The Federal Reserve Bank of St. Louis reported Wednesday in its latest Beige Book that overall economic activity and employment in Arkansas and the surrounding region has been steady.

However, the outlook among the bank’s contacts remains “slightly pessimistic” as inflation erodes consumer purchasing power and labor shortages persist in manufacturing, construction and agriculture.

The St. Louis Fed represents the Eighth Federal Reserve District, which includes all of Arkansas and parts of Missouri, Kentucky, Tennessee, Mississippi, Indiana and Illinois.

Since the bank’s last report on Sept. 3, prices have increased moderately, affecting groceries, apparel, utilities and professional services. The bank’s contacts reported that price increases were not solely due to tariffs but also insurance premiums, utilities and opportunism.

Consumer spending softened, particularly among middle-income households relying on credit and “buy now, pay later” programs, the report said.  An event center in northwest Arkansas reported fewer room rentals and gatherings, and youth-focused gaming facilities reported lower sales.
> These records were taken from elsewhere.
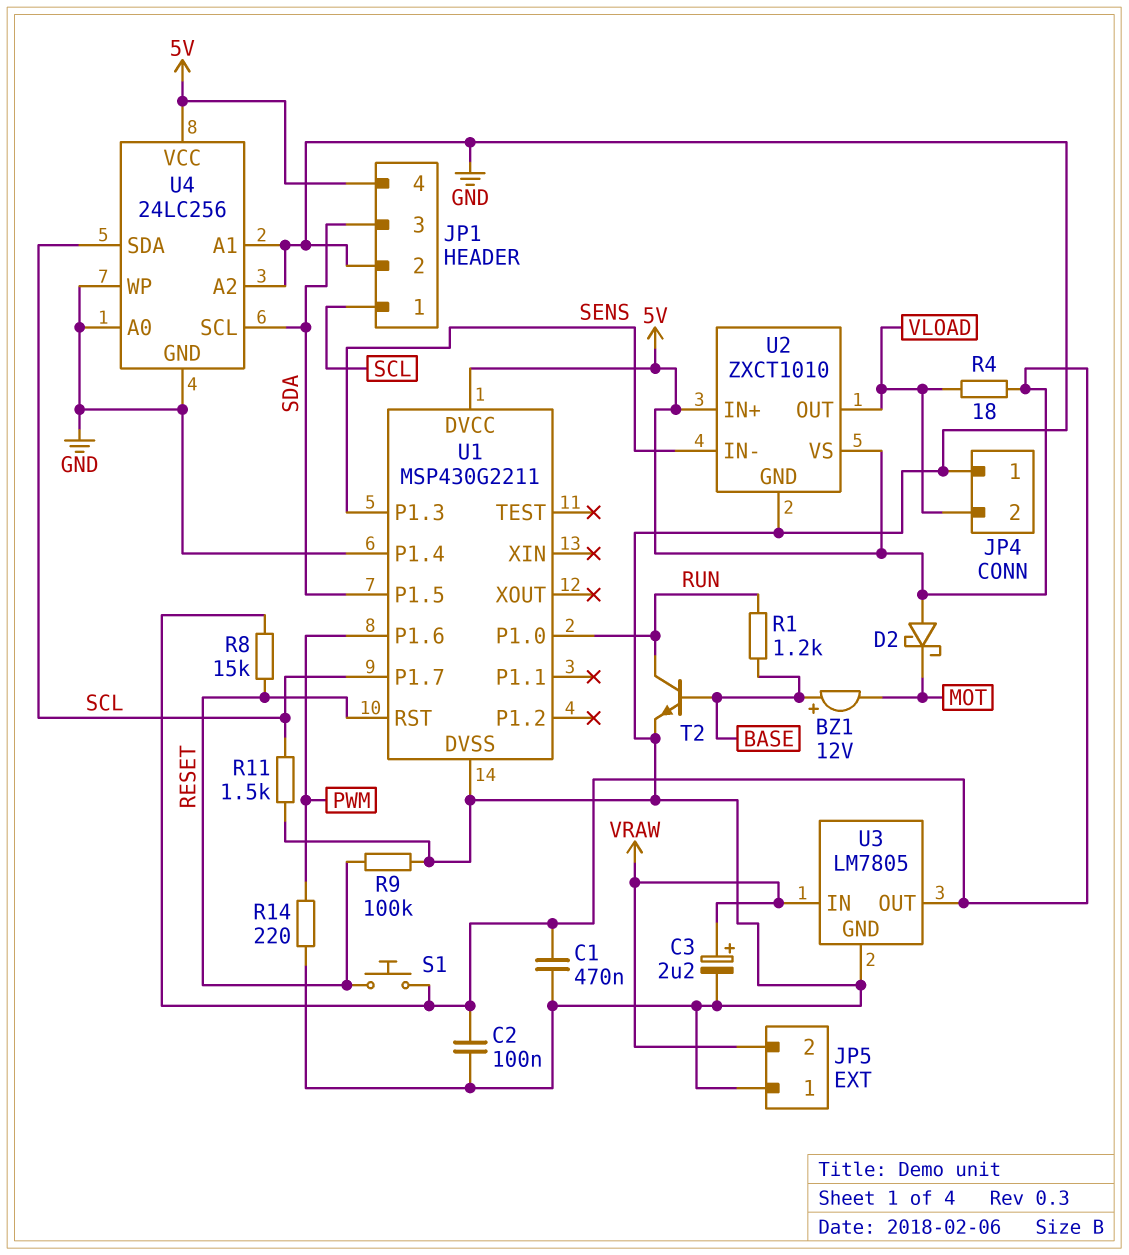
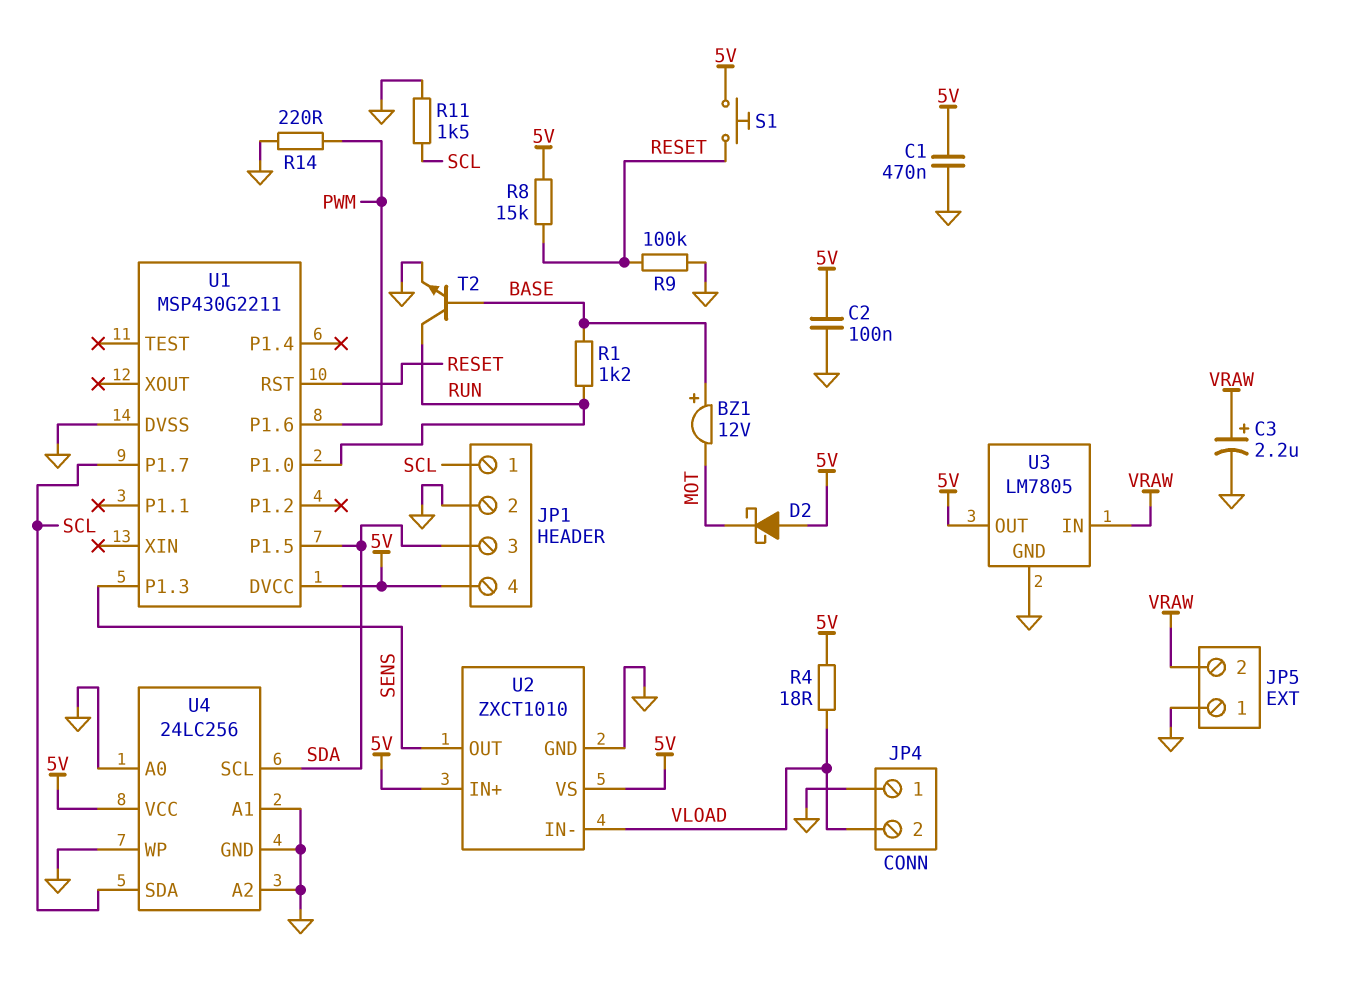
U1 pin P1.4: GND -> none
U2 pin IN-: SENS -> VLOAD
U2 pin OUT: VLOAD -> SENS

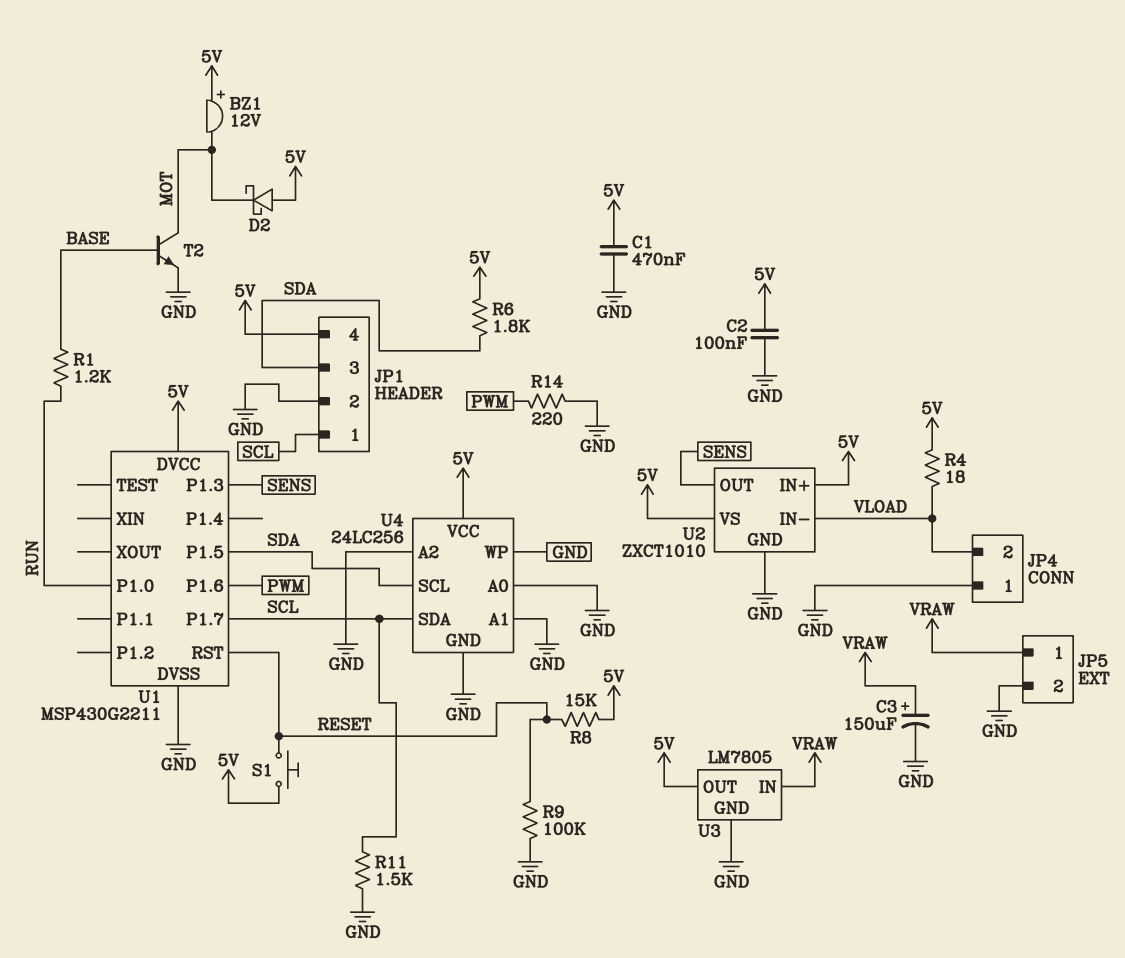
BZ1: buzzer 12V (plus BASE, minus MOT) -> buzzer 12V (plus 5V, minus MOT)
C3: 2.2uF (plus VRAW, minus GND) -> 150uF (plus VRAW, minus GND)
JP5 pin 1: GND -> VRAW
JP5 pin 2: VRAW -> GND
R6: none -> 1.8k (5V, SDA)
T2: NPN (B BASE, C RUN, E GND) -> NPN (B BASE, C MOT, E GND)

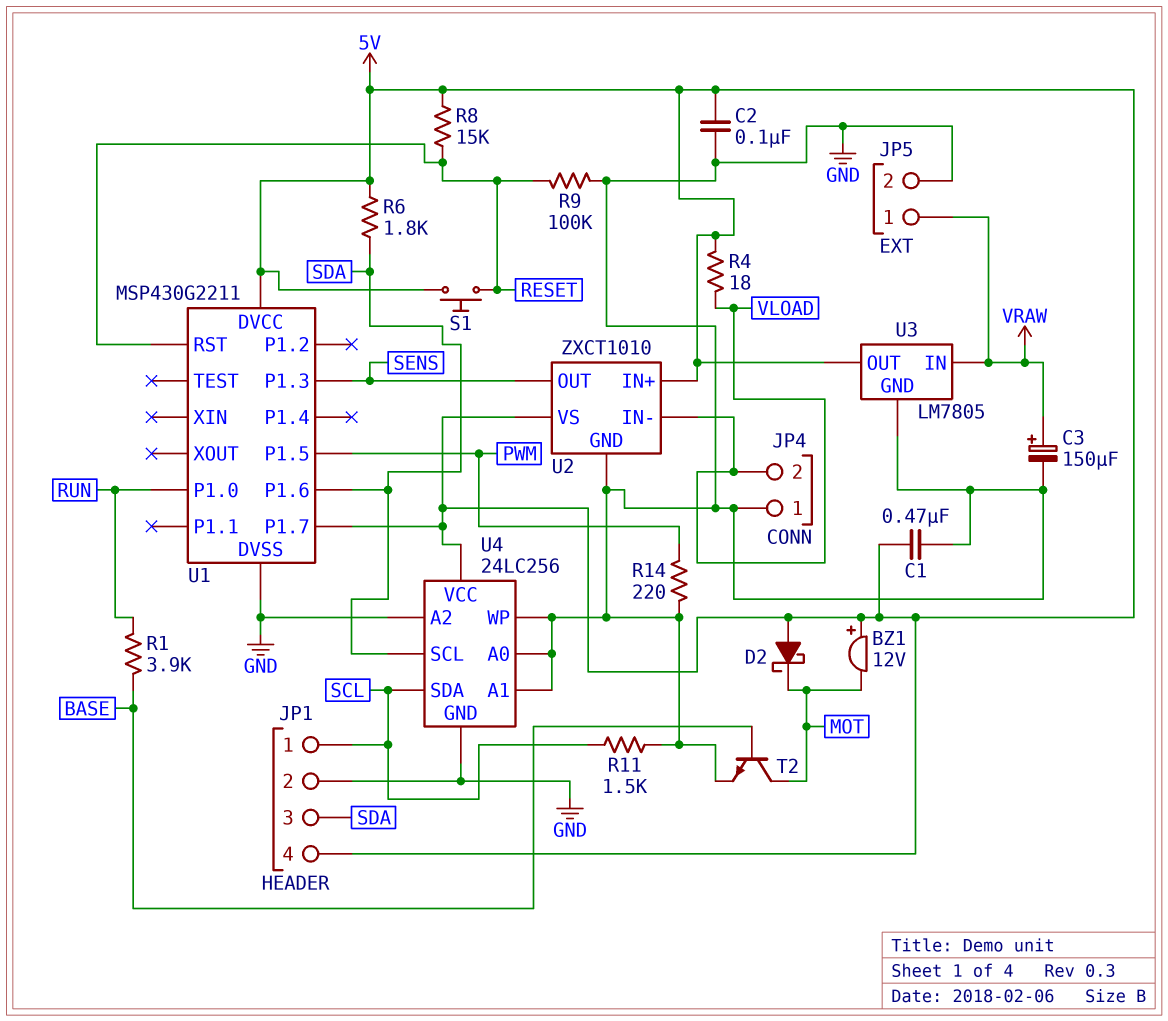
R1: 1.2k (BASE, RUN) -> 3.9k (BASE, RUN)
U1 pin P1.5: SDA -> PWM
U1 pin P1.6: PWM -> SDA
U1 pin P1.7: SCL -> 5V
Manufacturing activity has declined slightly, with some firms offshoring or adjusting supply chains due to labor and cost pressures, according to the report. While some firms reported that they were building multiple facilities across the region to offset shipping and logistics costs, an apparel company reported offshoring manufacturing to the Caribbean due to labor challenges.

Some contacts also reported looking for cost-effective strategies to manage tariffs, shipping, and labor dynamics such as shipping unfinished goods to the U.S. for final assembly.

Nonfinancial services activity was largely unchanged, though hospitals and nonprofits face growing financial stress and demand. Transportation and logistics companies reported observing changes in the shipping strategies of businesses and that the upcoming peak season would be affected by trade policy changes. A logistics firm in northwest Arkansas reported that sharply rising trucking insurance premiums were compressing margins.

Residential real estate remains slow, with longer selling times and declining prices for some homes. In rural areas, weak agriculture conditions and financial stress of hospitals are negatively impacting the housing market.

Commercial real estate activity has been mixed, with institutional projects active but multifamily, office and industrial projects slowing in some regions. In northwest Arkansas, an airport project had eight bids, significantly higher than for previous projects, indicating a slowdown in new commercial projects.

Banking activity has been steady, with strong commercial loan demand but rising consumer delinquencies and tighter small business lending standards.

Agriculture conditions have deteriorated due to high input costs, poor crop quality and extreme weather. A farmer in Arkansas estimated that up to one-third of Arkansas farmers may go bankrupt or exit the industry to avoid losing land or homes.

On the other hand, contacts in the protein business reported that demand for protein remains very strong.